Thank you to Sue for offering this after hearing Matthew Fox's talk over the Easter weekend.

“What receiving Christ anew means for our era”
 – How would you or I answer this,
suggest more praying?
 Stricter regulations?
Bring in a new-old-fashioned liturgy?
Or humbly seek out the Holy Spirit’s perspective on today’s world?

And what or Who is exactly meant by Christ?
This is not the historical Jesus – and yet He is also the Christ. I have to say the idea of the cosmic Christ is not one that I find at all easy to think or write about, probably because, as Matthew Fox said, the cosmic Christ cannot be dissected, itemised or defined by left-brain activity but only sensed, experienced. Putting the ineffable into words is where the trouble starts! Richard Rohr is another writer-teacher who speaks often about the cosmic Christ – and for me this is still new – and still a mystery.

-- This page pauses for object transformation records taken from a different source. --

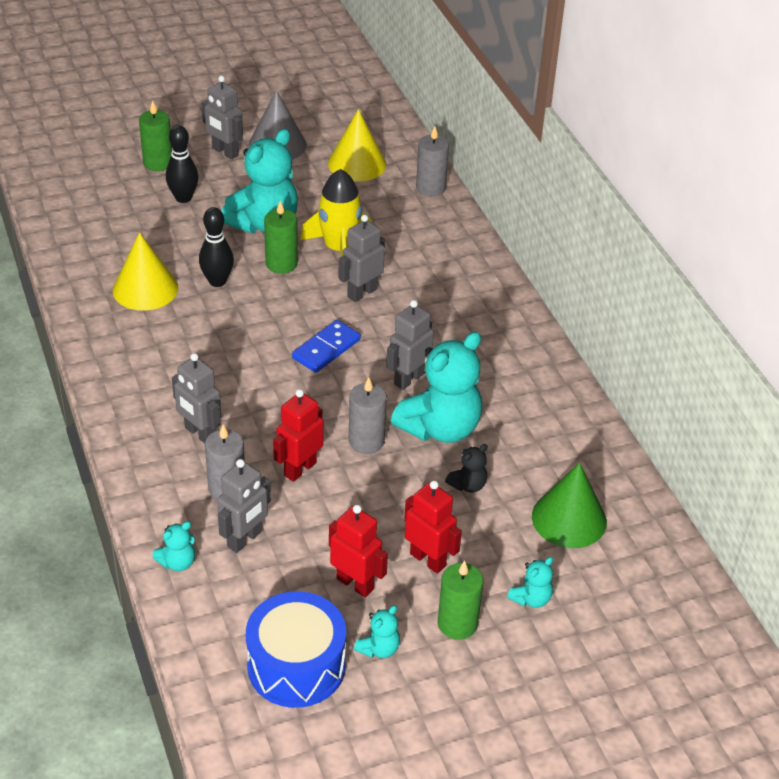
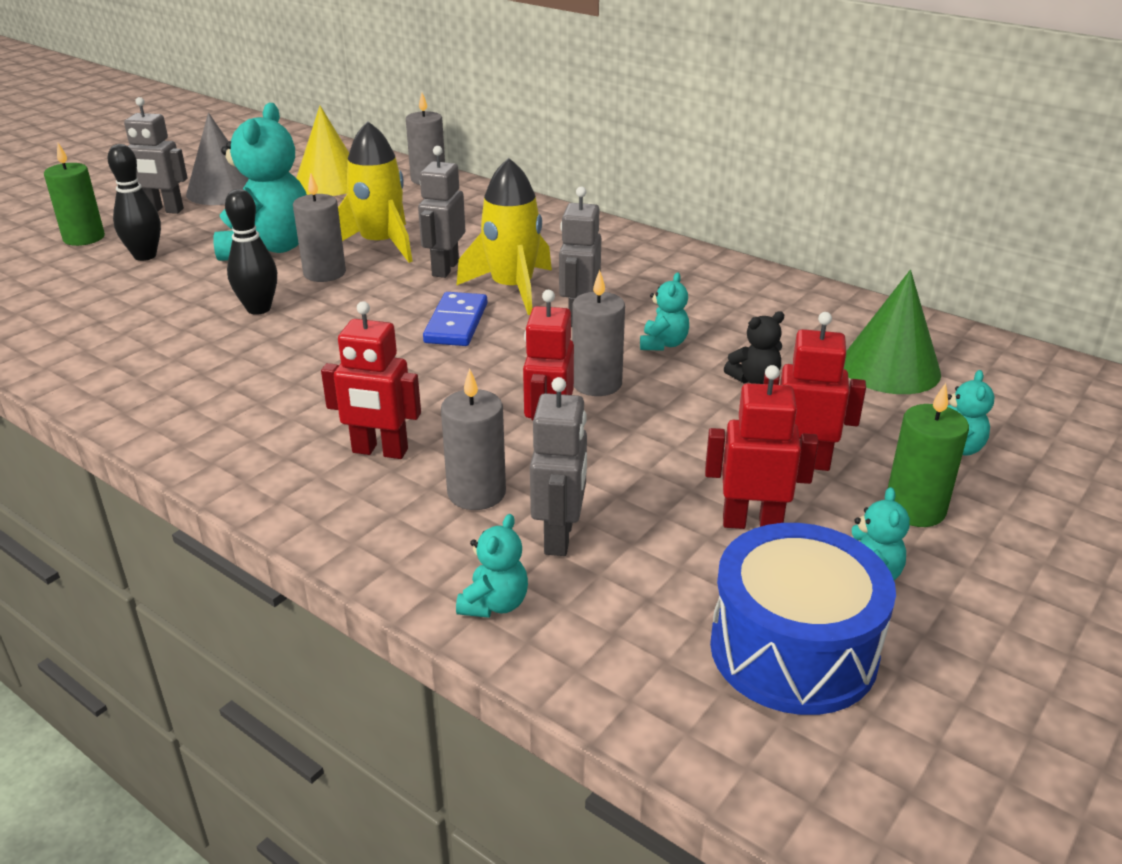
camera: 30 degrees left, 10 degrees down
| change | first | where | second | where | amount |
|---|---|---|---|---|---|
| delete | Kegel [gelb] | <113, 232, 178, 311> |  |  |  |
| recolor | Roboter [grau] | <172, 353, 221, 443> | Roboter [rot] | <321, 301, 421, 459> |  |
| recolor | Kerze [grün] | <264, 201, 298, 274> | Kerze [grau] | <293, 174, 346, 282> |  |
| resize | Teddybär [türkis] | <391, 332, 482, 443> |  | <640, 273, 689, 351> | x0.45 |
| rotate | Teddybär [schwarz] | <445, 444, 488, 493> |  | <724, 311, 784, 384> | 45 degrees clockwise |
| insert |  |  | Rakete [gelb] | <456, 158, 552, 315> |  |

“What receiving Christ anew means for our era” was, however, the title of Matthew Fox’s talk at the Christ Consciousness Conference held at the Findhorn Community over the Easter weekend and from the outset we were in lively waters. Our present era is one of a deeply suffering planet, we are in an emergency situation which cannot be ignored and for which society needs compassion, justice and healing, all qualities our various institutions are unable to provide. We need to rediscover the spiritual energy which alone is capable of awakening our species. Matthew Fox quoted Julian of Norwich “between God and man there is no ‘between’ ” to emphasise the radical unity between God and humanity. And if we “want the kernel, we have to break the shell” (Meister Eckhart) - suffering is inevitable and even the cosmic Christ carries wounds. The answers won’t be cost-free, but there are new, creative and more community-oriented ways to live, different choices to be made, a new economic system to emerge.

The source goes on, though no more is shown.